To his credit, Cillizza seemed unfazed as one Redditor after another rightly eviscerated him for his glib approach to political analysis, in which there is no such thing as right and wrong, only winners and losers.
There were many more.
Cillizza largely ignored the barbs, opting to answer softballs such as “How did you get your first job in journalism?” and “Chris, how much do you really make?” (His reassuring answer: definitely less than $10 million per year.)

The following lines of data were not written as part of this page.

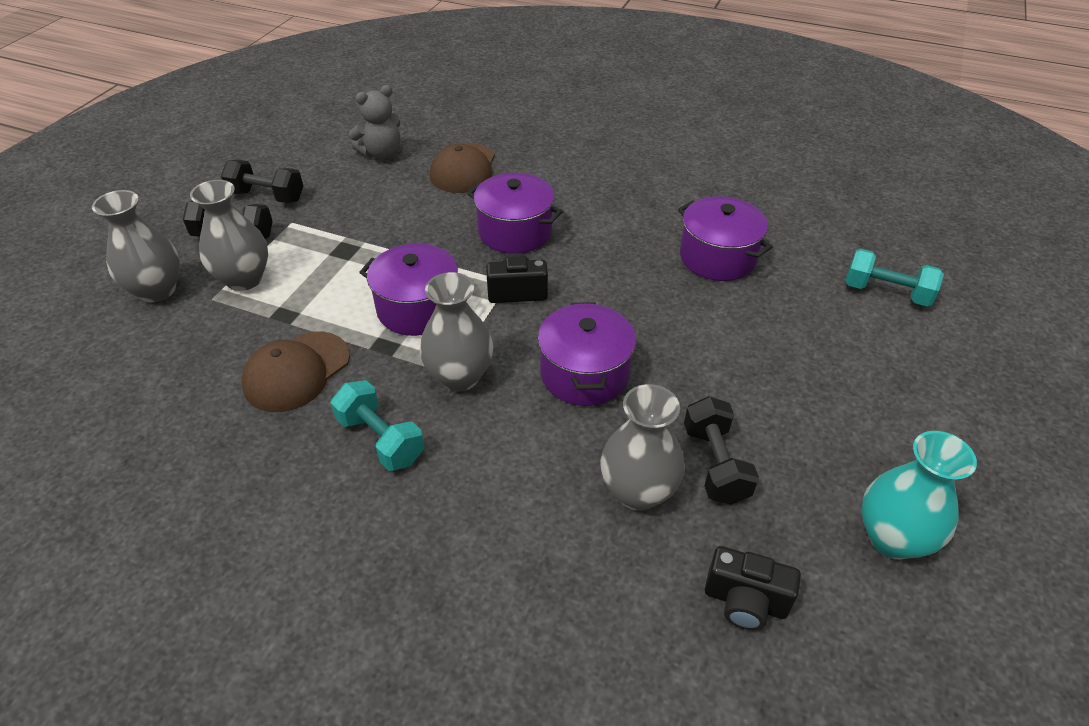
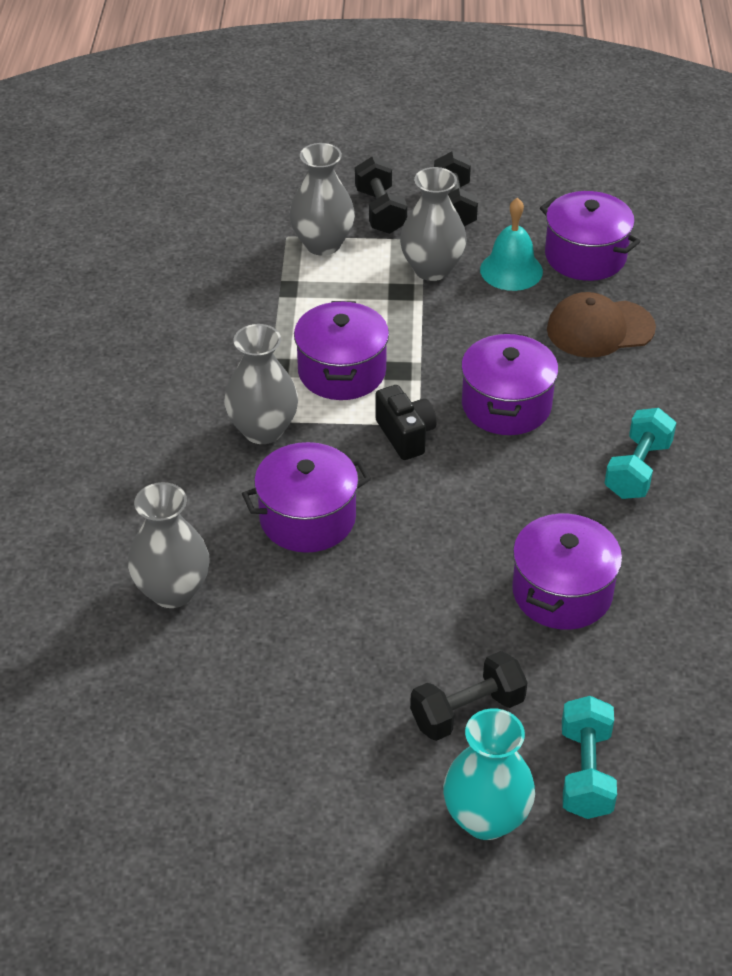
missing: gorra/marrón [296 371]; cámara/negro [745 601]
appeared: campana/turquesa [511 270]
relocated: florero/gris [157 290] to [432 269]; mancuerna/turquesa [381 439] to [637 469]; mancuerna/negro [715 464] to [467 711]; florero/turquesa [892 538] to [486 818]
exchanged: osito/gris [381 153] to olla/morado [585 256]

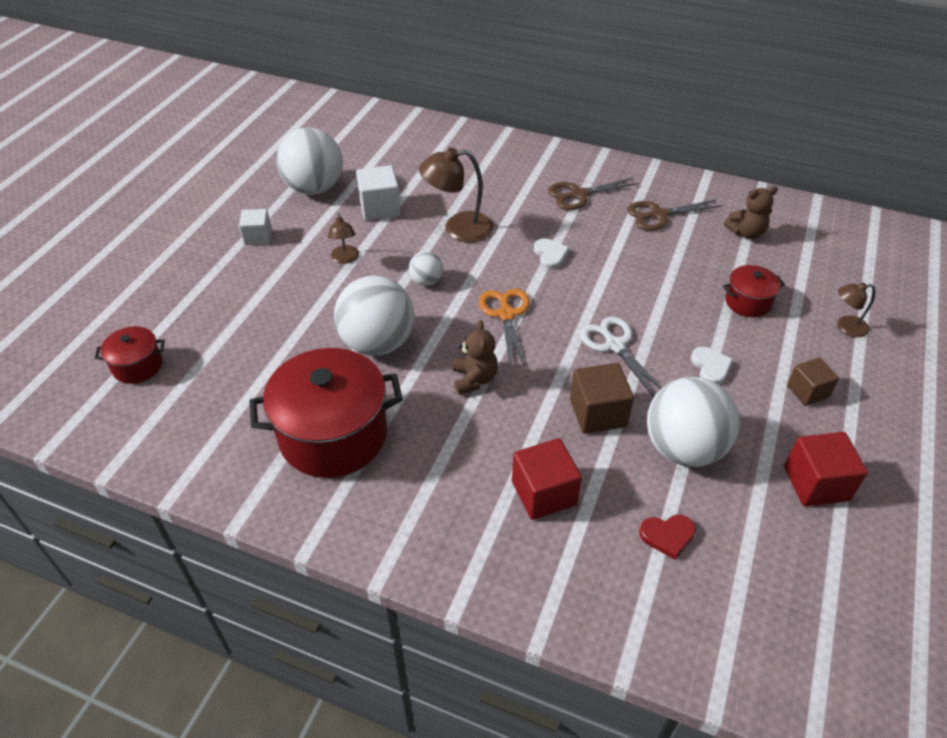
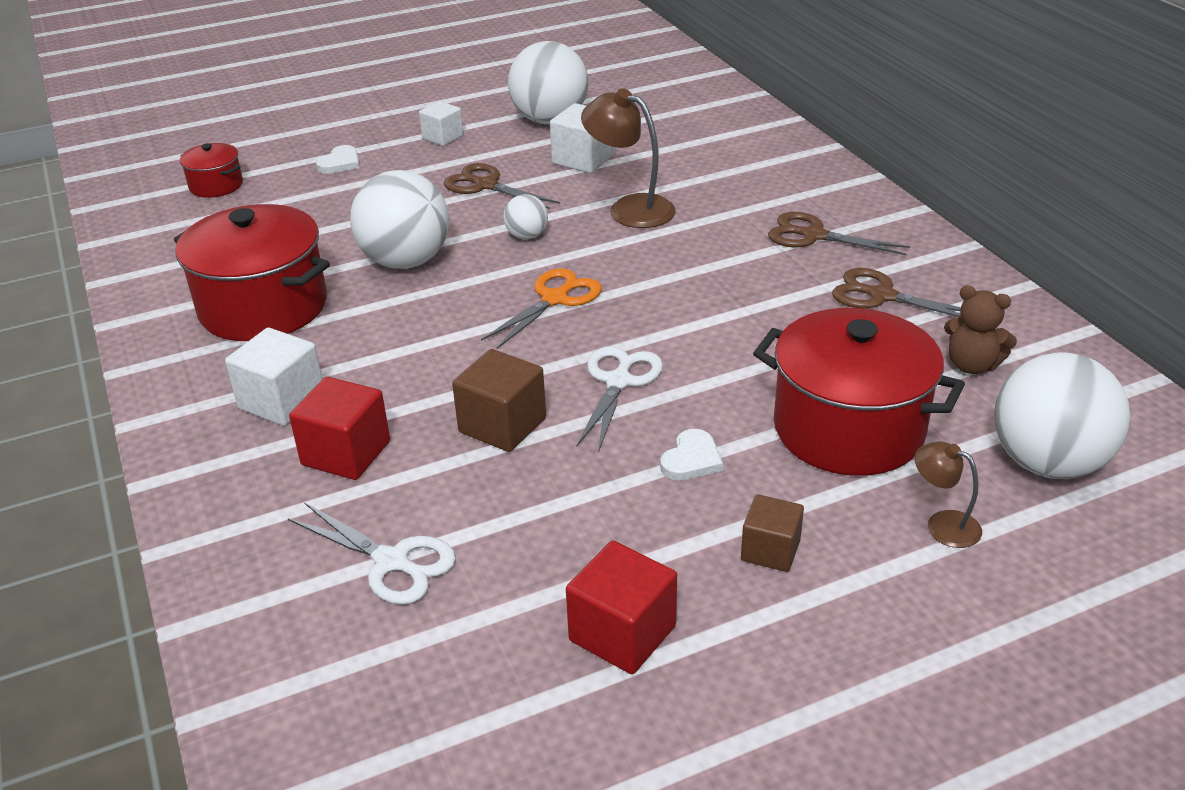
missing: osito/marrón [474 379]
appeared: cubo/blanco [282 401]
relocated: corazón/blanco [550 255] to [340 163]; pelota/blanco [683 448] to [1047 463]
exchanged: lámpara/marrón [345 259] to tijeras/marrón [486 185]; corazón/rojo [667 536] to tijeras/blanco [392 562]
size: olla/rojo [747 302] = [848 429] x2.04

He did, however, give precisely one illuminating answer, which helped to simultaneously explain what makes him such a bad pundit and why the criticism of his punditry seems to roll off his back. It came when he graciously responded to a question from Fusion’s Libby Watson, which the r/politics moderators had apparently deleted in a misguided and ultimately fruitless effort to stem the flood of brutally critical questions. Cillizza paraphrased Watson’s question as, “Why do so many journalists think you suck?” His answer was essentially a shrug emoji in prose form:
Here’s the key passage: “And I know it is fun for some people to call me an ‘insufferable hack’ or something similar. That’s ok. I understand that they feel that way. But I can’t—and won’t—spend my days swimming in a sea of negativity. It’s not a healthy way to live.”
Cillizza understands that people feel he’s an insufferable hack. But he clearly doesn’t understand why people might reasonably believe he’s an insufferable hack. That’s because he refuses to consider the possibility that criticism might be substantive—that is, grounded in evidence and argumentation. Instead, he writes it off as “negativity,” which he can then disregard on the grounds that it’s unhealthy. This rules out a priori the possibility that the critics could be right or that he might at least learn something from them.
That may be a tenable stance for a lifestyle guru or a self-help author. But that deep-seated aversion to uncomfortable truths is a big part of what makes Cillizza such a disastrous pundit. It’s an uncomfortable truth that the health care debate is a life-or-death issue for millions of people—so he reduces it to smiley and frowny faces. It’s uncomfortable to think that our country is being run by an unhinged megalomaniac and pathological liar and that one of the two major parties has mortgaged its conscience to support him—and so he covers Trump and the Republicans the same way he covers everyone else, focused always on the optics of their latest moves rather than the substance of the damage they’re doing.
In his Twitter bio, Cillizza features a quote from Trump, in which the president called him “one of the dumber and least respected of the political pundits.” Cillizza’s use of the quote comes across as self-effacing and good-humored, if also a bit of a humblebrag (I’m important enough to have been dissed by the president!). The irony is that it happens to be true.